# Model Theory

## Overview

`perfusio` implements the self-driving bioprocess methodology of Gadiyar et al. (2026).
The core model is a **hybrid state-space model** that combines:

1. A **mechanistic skeleton** (ODEs for CHO cell culture kinetics), and
2. A **Gaussian Process residual** layer (Stepwise-GP, SW-GP) that corrects for model misspecification.

## Mechanistic Model

The CHO perfusion model tracks $n = 9$ state variables:

$$
\mathbf{x}(t) \in \mathbb{R}^{9}
$$

| Index | Symbol | Units |
|-------|--------|-------|
| 0 | $X_v$ (VCD) | $10^6$ cells mL$^{-1}$ |
| 1 | $X_d$ (Viability) | fraction |
| 2 | $S_{\text{glc}}$ (Glucose) | g L$^{-1}$ |
| 3 | $S_{\text{gln}}$ (Glutamine) | mmol L$^{-1}$ |
| 4 | $S_{\text{glu}}$ (Glutamate) | mmol L$^{-1}$ |
| 5 | $S_{\text{lac}}$ (Lactate) | mmol L$^{-1}$ |
| 6 | $S_{\text{amm}}$ (Ammonia) | mmol L$^{-1}$ |
| 7 | $S_{\text{pyr}}$ (Pyruvate) | mmol L$^{-1}$ |
| 8 | $P$ (Titer) | mg L$^{-1}$ |

### Growth Kinetics

Specific growth rate (dual Monod with inhibition):

$$
\mu = \mu_{\max}
  \cdot \frac{S_{\text{glc}}}{K_S + S_{\text{glc}}}
  \cdot \frac{S_{\text{gln}}}{K_N + S_{\text{gln}}}
  \cdot \left(1 - \frac{X_v}{X_{\max}}\right)
$$

with $\mu_{\max} = 0.040\;\mathrm{h}^{-1}$, $K_S = 0.15$, $K_N = 0.04$.

### Glucose Consumption

Pirt maintenance + growth-coupled:

$$
q_S = \frac{\mu}{Y_{XS}} + m_S
$$

with Warburg switch when $S_{\text{lac}} > L_{\text{thresh}}$.

### Product Formation

Luedeking–Piret kinetics:

$$
q_P = \alpha \mu + \beta
$$

### Mass Balances (continuous perfusion)

$$
\frac{dX_v}{dt} = (\mu - \mu_d - D_b)\,X_v
$$

$$
\frac{dS}{dt} = D_f\,(S_f - S) - D_h\,S - q_S\,X_v
$$

where $D_f$ is the perfusion (feed) dilution rate and $D_h = D_f - D_b$ the
harvest dilution rate.

## Stepwise-GP Residual Layer

The SW-GP predicts the next absolute state $\mathbf{c}_{t+1}$ directly (not a rate
residual), trained on one-step pairs $(\mathbf{c}_t, \mathbf{u}_t, t) \to \mathbf{c}_{t+1}$:

$$
\mathbf{c}_{t+1} = f_{\text{GP}}(\mathbf{c}_t,\;\mathbf{u}_t,\;t)
$$

The hybrid model decomposes predictions as:

$$
\mathbf{c}_{t+1} = \underbrace{\mathbf{c}_t + \Delta t\,\mathbf{r}_{\text{mech}}}_{\text{mechanistic Euler}} + \underbrace{(\hat{\mathbf{c}}_{t+1} - \mathbf{c}_{\text{mech}})}_{\text{GP residual}}
$$

where $\hat{\mathbf{c}}_{t+1}$ is the GP posterior mean and $\mathbf{c}_{\text{mech}}$ is the
mechanistic Euler prediction. This form ensures the mechanistic prior anchors
extrapolation while the GP corrects in-distribution errors.

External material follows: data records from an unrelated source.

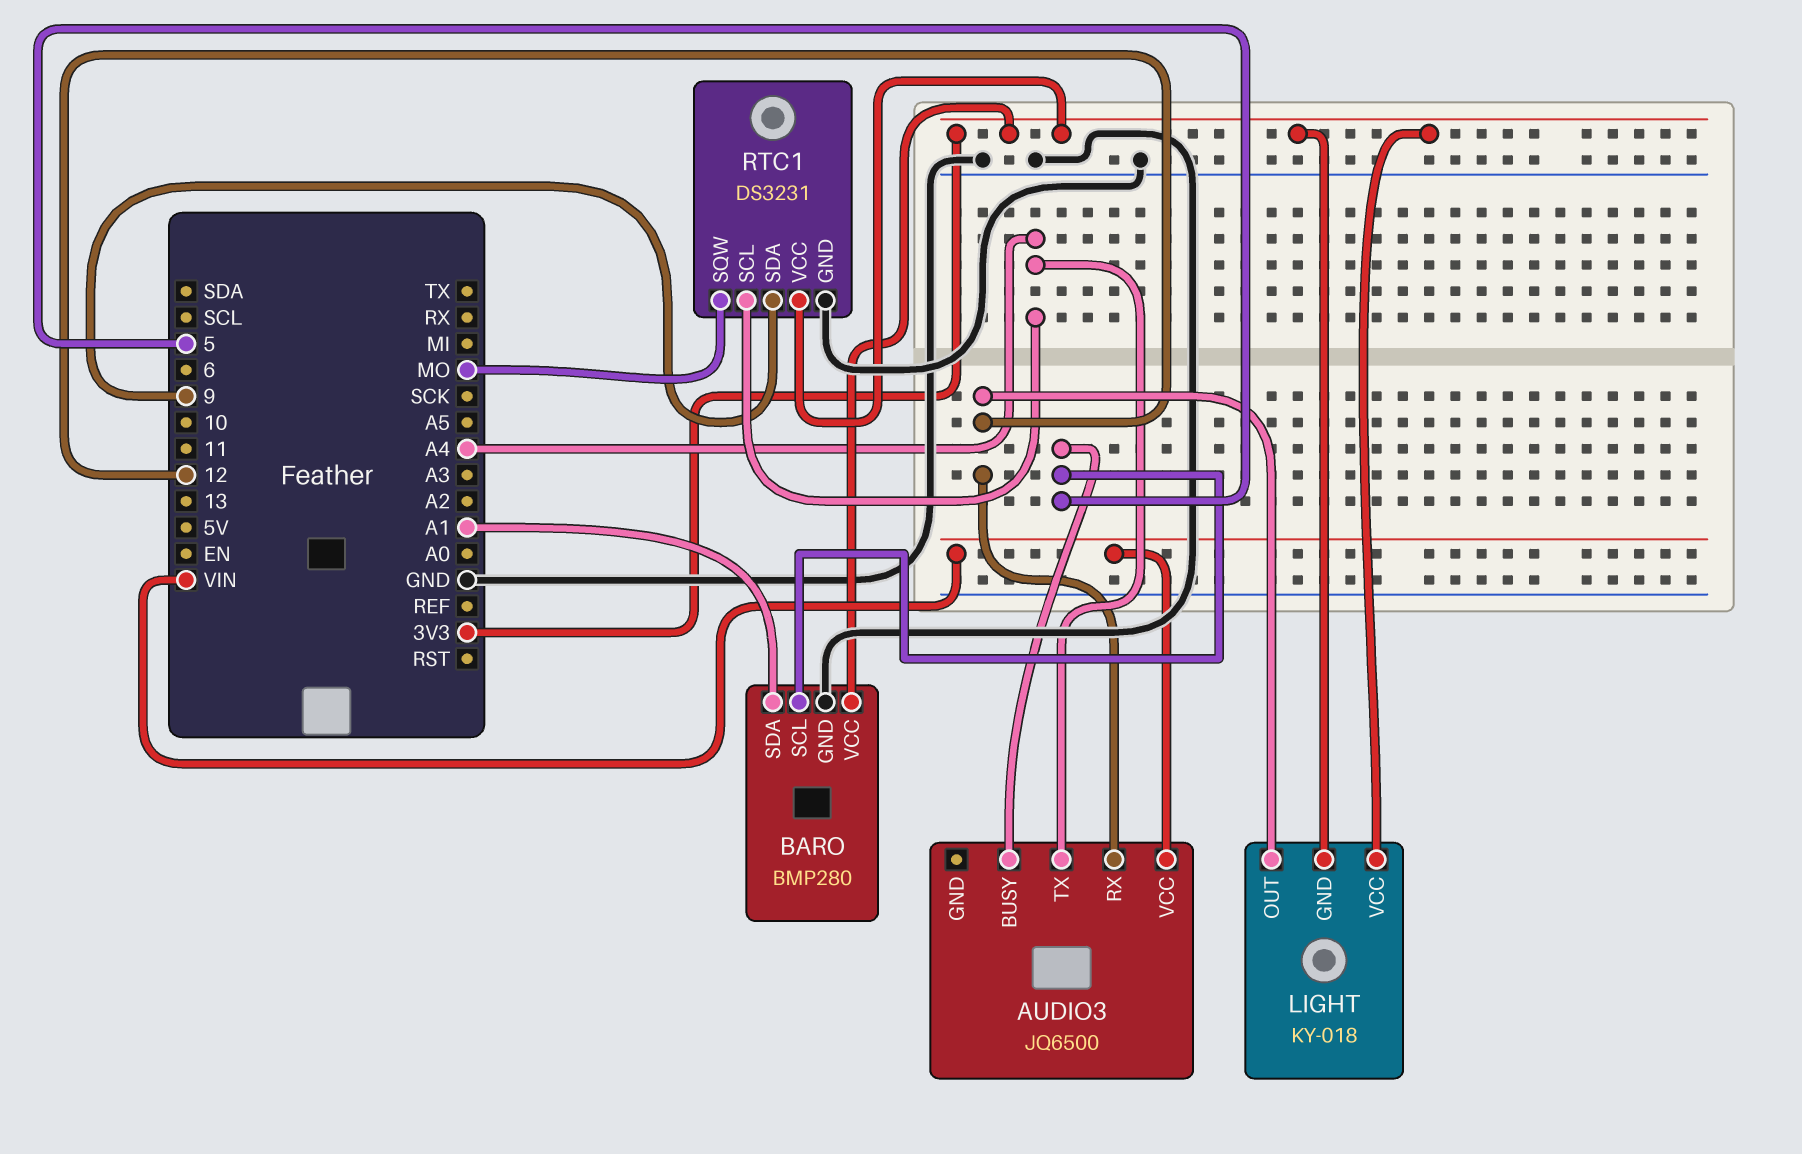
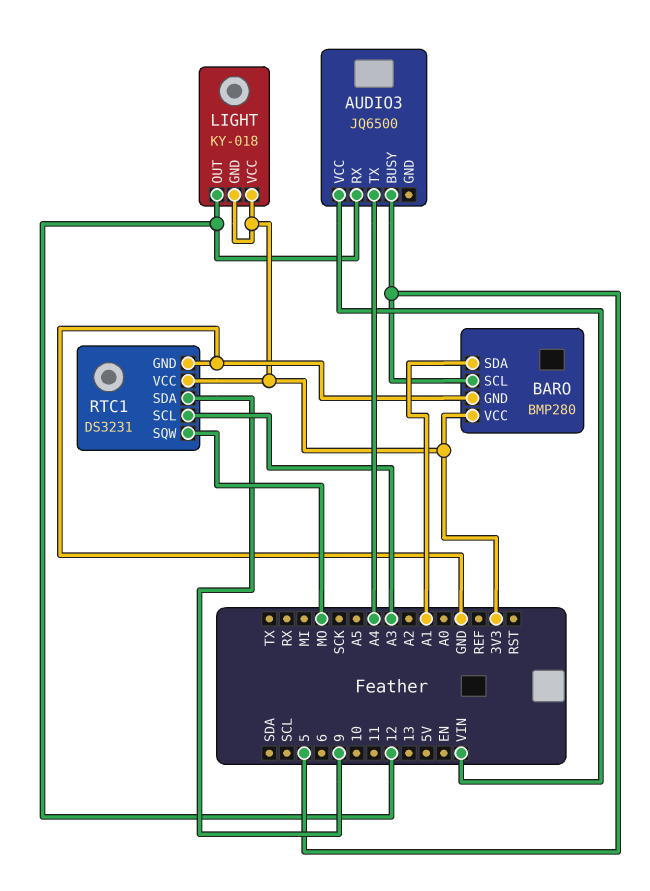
RTC1 pin SCL: A4 -> A3

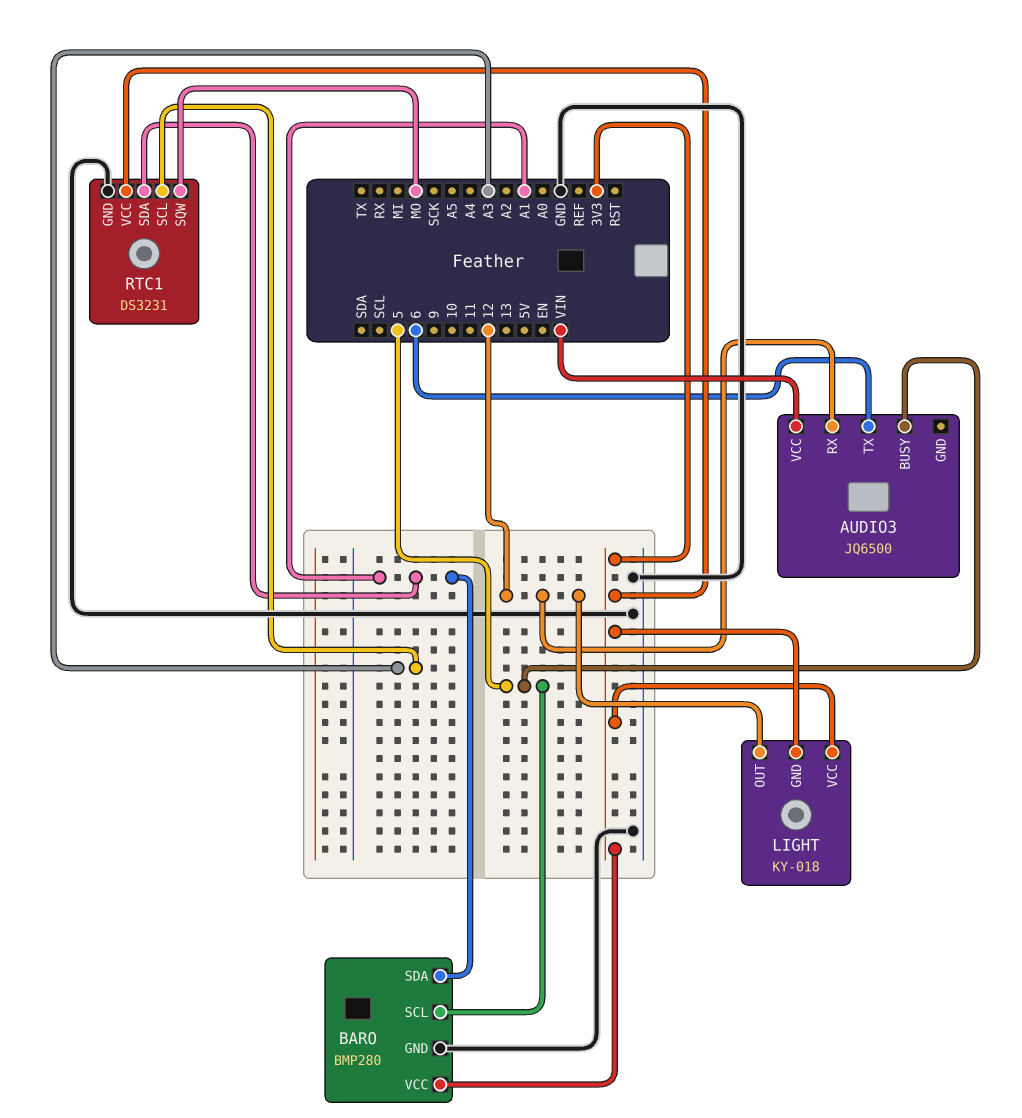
AUDIO3 pin TX: A4 -> 6
RTC1 pin SDA: 9 -> A1

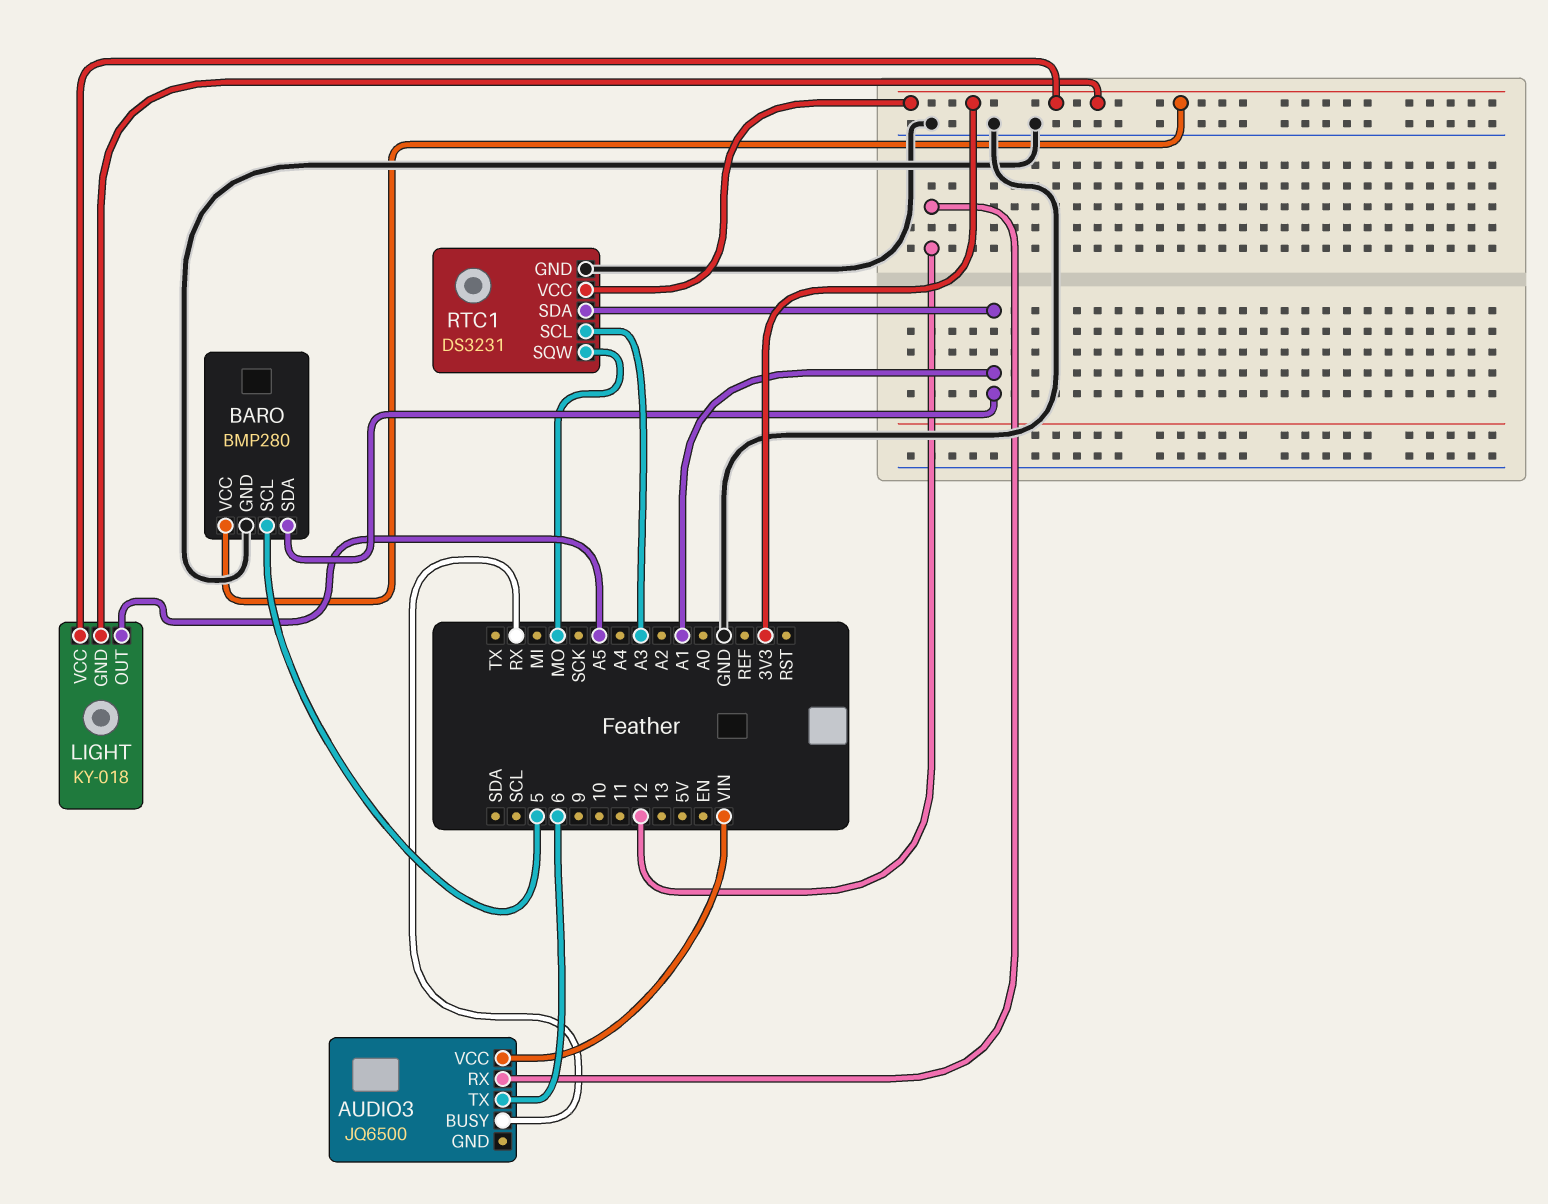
AUDIO3 pin BUSY: 5 -> RX
LIGHT pin OUT: 12 -> A5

Rollout is performed either via **moment-matching** (fast, propagates mean and
variance analytically) or **Monte Carlo** (unbiased, default $S = 100$ paths).

## References

- Gadiyar, C. J., et al. (2026). *Biotechnology and Bioengineering*, 123(2), 391–405.
- Hutter, S., et al. (2021). *Computers & Chemical Engineering*, 151, 107373.
- Cruz-Bournazou, M. N., et al. (2022). *Digital Chemical Engineering*, 1, 100005.